Ed è bene convincersi che la crisi sarà senza dubbio diffusa nell’intero Paese e, in modo particolare, a soffrirne di più sarà il Mezzogiorno: infatti, come ho più volte ricordato, il blocco degli investimenti in infrastrutture per un arco temporale di sei anni non ha consentito e, a maggior ragione, non consentirà ora la riduzione di quel gap con il Centro-Nord. Escluso l’asse ferroviario ad alta velocità Napoli-Bari non ci sono altri interventi in grado di essere completati funzionalmente in un arco temporale di quattro cinque anni. Invece, non tanto il Centro ma il Nord del Paese sta diventando sempre più “una macro regione del centro Europa”; infatti con i tre corridoi in corso di realizzazione e cioè l’asse ferroviario Torino-Lione, il terzo valico dei Giovi che rende fluidi i collegamenti tra il porto di Genova e quello di Rotterdam e il nuovo valico ferroviario del Brennero, le Regioni Piemonte, Liguria, Lombardia, Alto Adige, Veneto, Emilia Romagna e Friuli Venezia Giulia, aumenteranno il loro peso nella formazione del Pil del Paese superando la soglia del 60 per cento e rafforzeranno il Pil pro capite degli abitanti del nord rendendo possibile il superamento della soglia dei 45mila euro, mentre nel Mezzogiorno assisteremo ad un ulteriore riduzione di tale valore fino alla soglia di 15mila euro.
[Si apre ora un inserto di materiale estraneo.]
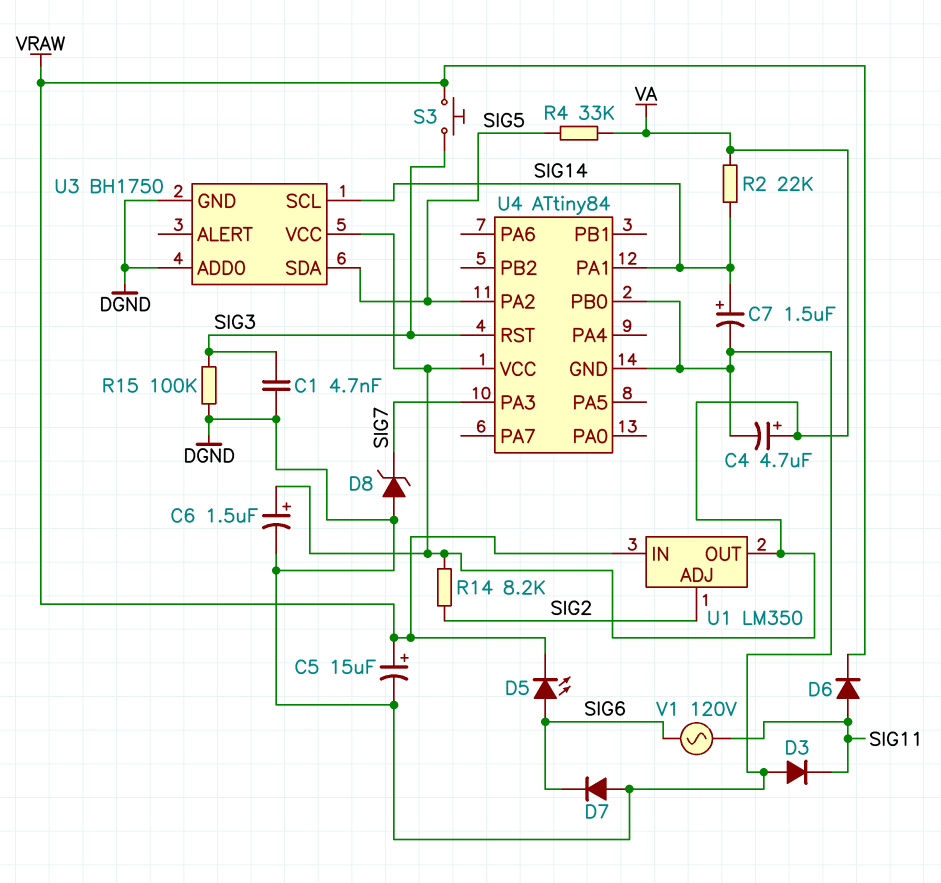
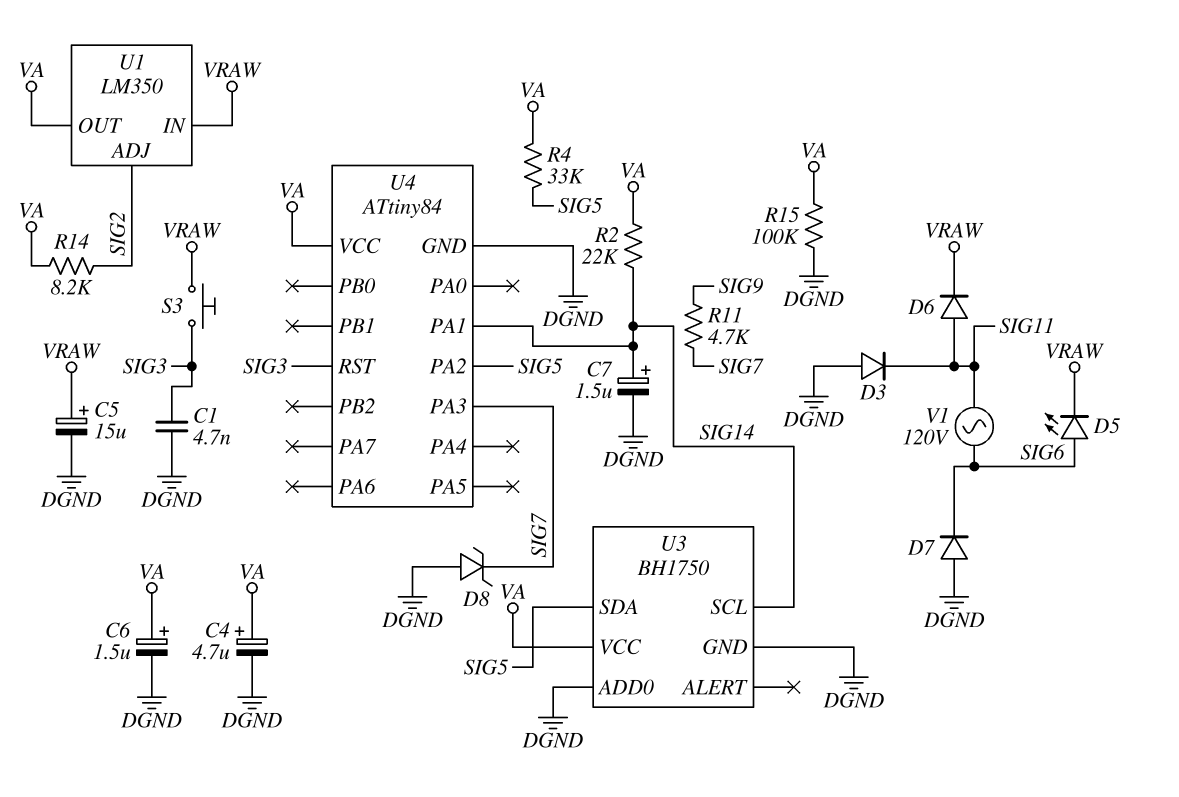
R11: none -> 4.7k (SIG7, SIG9)
R15: 100k (DGND, SIG3) -> 100k (DGND, VA)
U4 pin PB0: DGND -> none

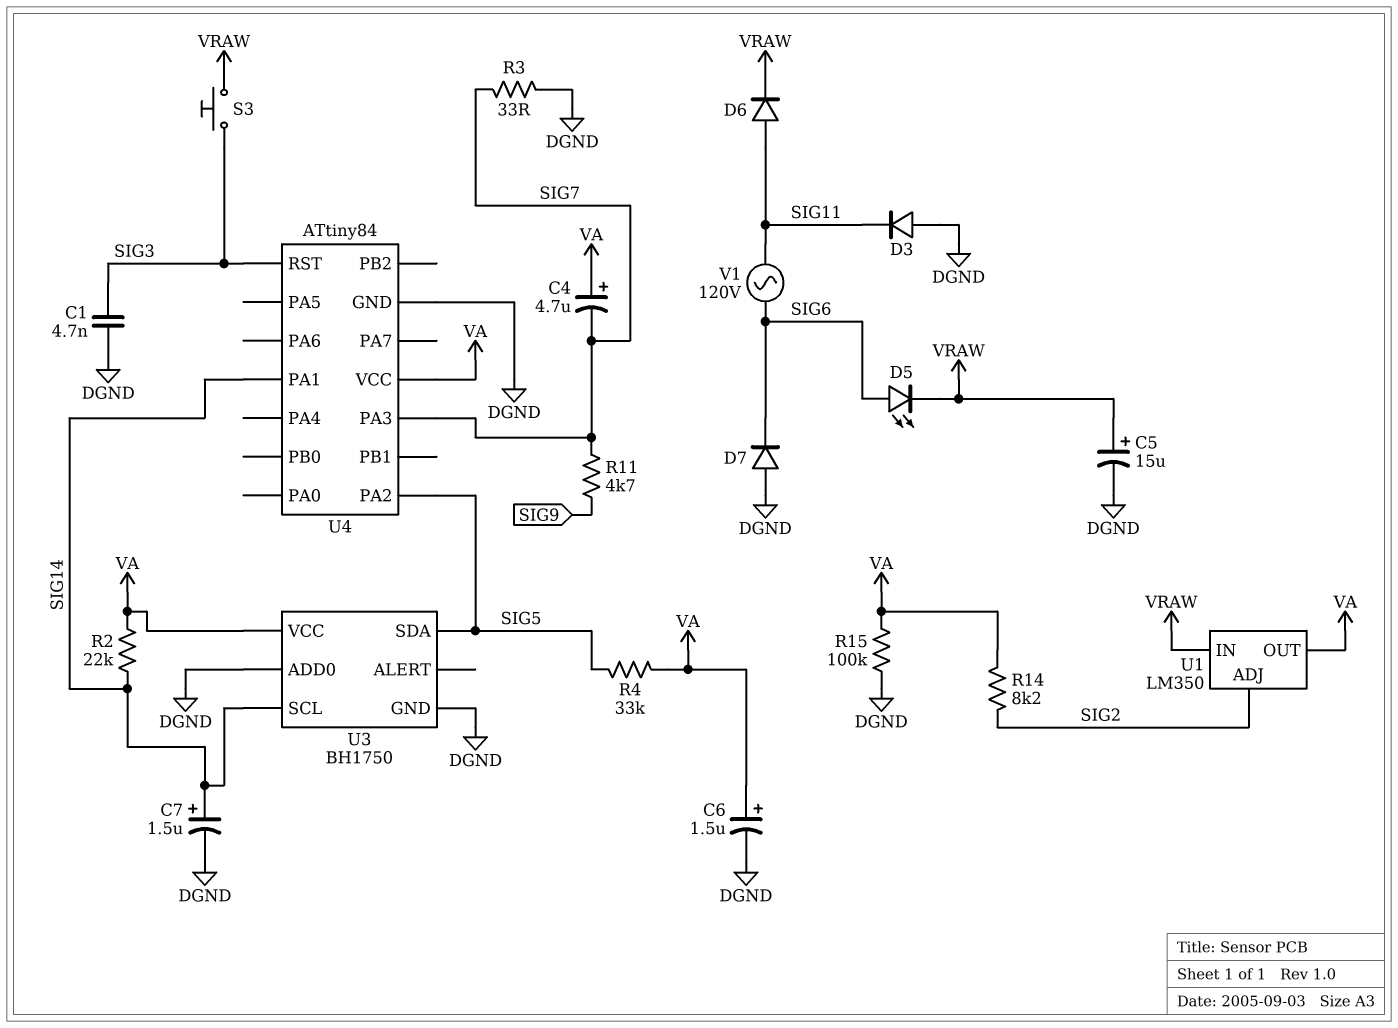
C4: 4.7uF (plus VA, minus DGND) -> 4.7uF (plus VA, minus SIG7)
D8: zener (A DGND, K SIG7) -> none
R3: none -> 33 (DGND, SIG7)

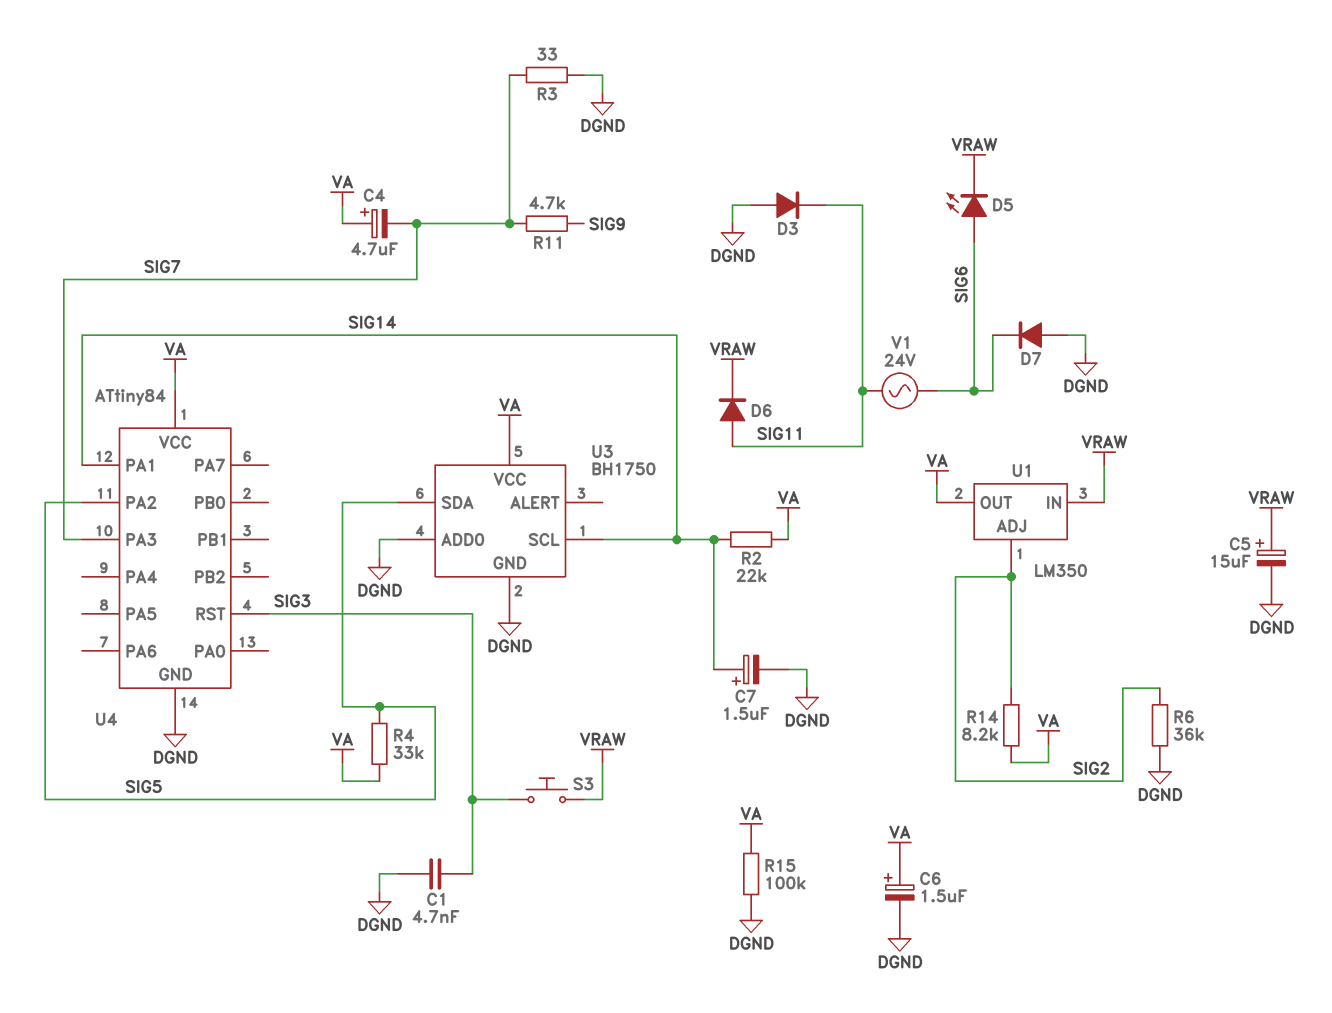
R6: none -> 36k (DGND, SIG2)
V1: AC 120V (SIG6, SIG11) -> AC 24V (SIG6, SIG11)

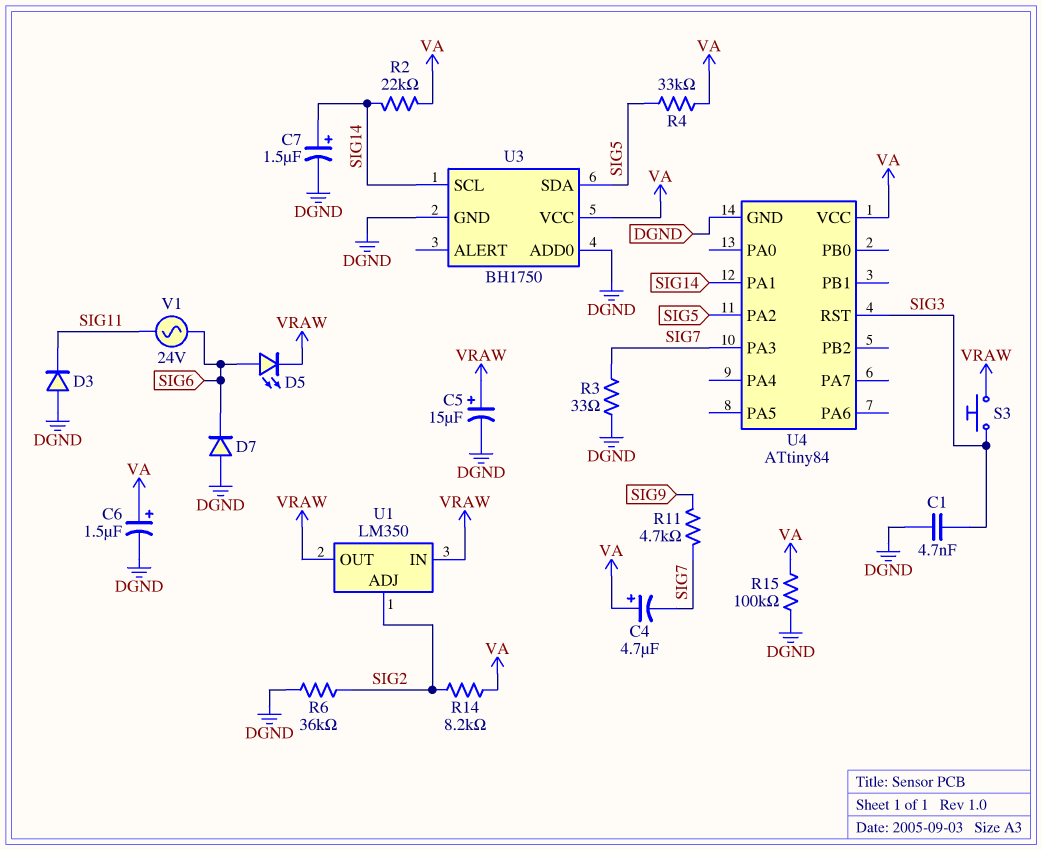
D6: diode (A SIG11, K VRAW) -> none
U1 pin OUT: VA -> VRAW

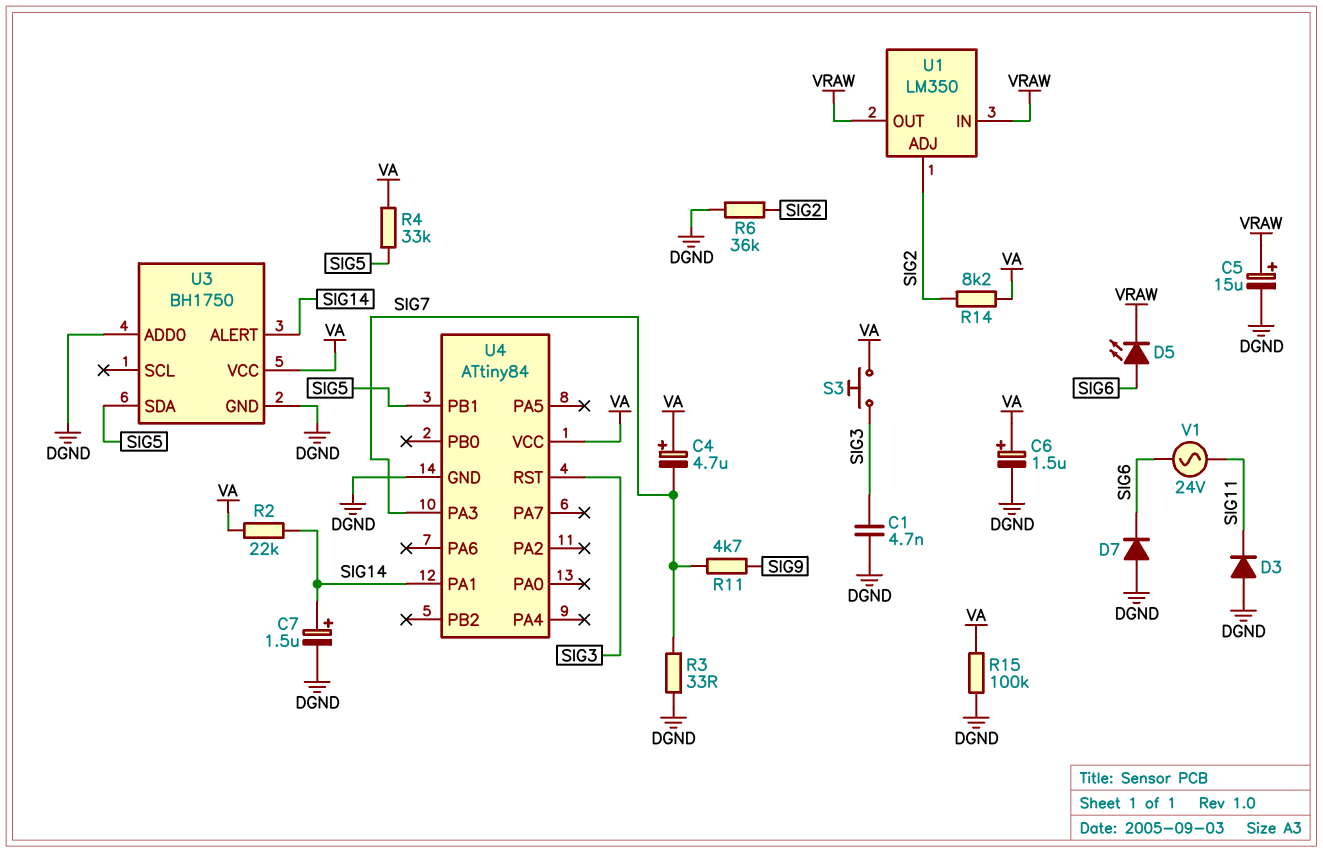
S3: button (SIG3, VRAW) -> button (SIG3, VA)
U3 pin ALERT: none -> SIG14
U3 pin SCL: SIG14 -> none
U4 pin PA2: SIG5 -> none
U4 pin PB1: none -> SIG5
Per queste motivazioni, cerchiamo di comparare attentamente le risorse del Recovery fund con il reale stato del Paese e del Mezzogiorno, cerchiamo di misurare da subito la ulteriore esplosione del debito, cerchiamo di utilizzare essenzialmente le risorse a fondo perduto. E, ripeto sino alla noia, cerchiamo subito di investire concretamente tali risorse nel Mezzogiorno. Non è il mio terrorismo mediatico perché queste mie denunce sono ormai presenti in tutti gli atti del ministero dell’Economia e delle Finanze e, cosa davvero inimmaginabile, hanno portato la Ragioneria Generale dello Stato a bloccare 15 articoli e a modificarne 60 della Legge di Stabilità, proprio per evitare di incrementare ulteriormente il nostro debito pubblico.